Before the inspection
Under the Residential Sales Act 2010, real estate agents can schedule a periodic inspection up to four times in a 12-month period. The tenant must be given a minimum of seven days’ notice, in writing, of the landlords/agents intention to inspect the premises. We try to give them two weekends notice or 14 days.
We complete a periodic inspection three-to-four months after a new tenant moves in and that inspection is incredibly important.
Even though you get references for the tenant, how do you really know that they are going to live up to those references. Scheduling this early inspection allows the property manager to ascertain the standard of the house/apartment straight away.
To ensure the first inspection is never missed, when we complete the lease document we now print off the letter for the inspection straight away. This letter then gets mailed out three weeks before the first inspection. Streamlining this process makes a property manager's job much easier and the inspection that does get overlooked.
Before you conduct a property inspection (say 24 hours prior) contact the tenant and find out whether they will be present. Having a tenant there is preferable because they can point out any defects. If they won’t be there, take the opportunity to confirm over the phone if any alarm codes or locks have been changed.
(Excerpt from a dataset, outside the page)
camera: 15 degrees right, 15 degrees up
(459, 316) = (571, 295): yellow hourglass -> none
If the tenant won’t be home for the inspection, we ask that they leave a note with any issues on the kitchen table. When we send any periodic letter, we also send a tenant update form for the tenant to complete just in case they have changed their phone numbers, email address and next of kin. Periodic inspections are a great time to pick up all of that information.
During the inspection
When conducting periodic inspections, you are mainly looking for things that are related to the tenant and how the property is being maintained, as well as general deterioration of the property and potential hazards.
Common problems include:
- a malfunctioning smoke detector (or one that needs a new battery)
- structural cracks
- loose or rusted balcony rails (or loose stair rails)
- dry rot (the decay of timber in buildings and other wooden structures caused by certain fungi)
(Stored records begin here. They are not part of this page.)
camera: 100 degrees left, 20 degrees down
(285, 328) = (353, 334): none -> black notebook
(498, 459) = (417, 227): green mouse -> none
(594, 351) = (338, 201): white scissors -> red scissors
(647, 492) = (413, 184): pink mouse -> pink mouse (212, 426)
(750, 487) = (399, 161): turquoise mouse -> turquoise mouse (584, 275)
- swimming pools that do not comply with regulations (see swimming pools regulations.)
To streamline the inspection process, we use our rental program that allows us to complete our inspections on an iPad or smartphone. We can take photos during periodic inspections. These images should be used to show the landlord any defects and also to monitor potential problems.
Having a program like this allows us to complete more inspections, it saves a lot of time and we get the information out to the landlord much quicker.
Follow up procedures
Once a property manager has been to the house/apartment and has identified any issues, they are responsible for getting the tenant to fix them or bringing these matters to the owner’s attention.
If we go to that first inspection and find the property a mess we will write the tenant a letter straight away, telling them what is wrong, and that we will be reinspecting. We then go back two weeks later to make sure it is all fixed. This is standard process in our office. This letter is effective, because they know you are coming back.
We always email our periodic inspections out to the landlord, including photos. It is much cheaper to email all of this information.
Our policy is to complete the 3-4 months inspection and then return 9-10 months later, unless the landlord requests otherwise. That first inspection is vital because this sets the basis of all future inspections.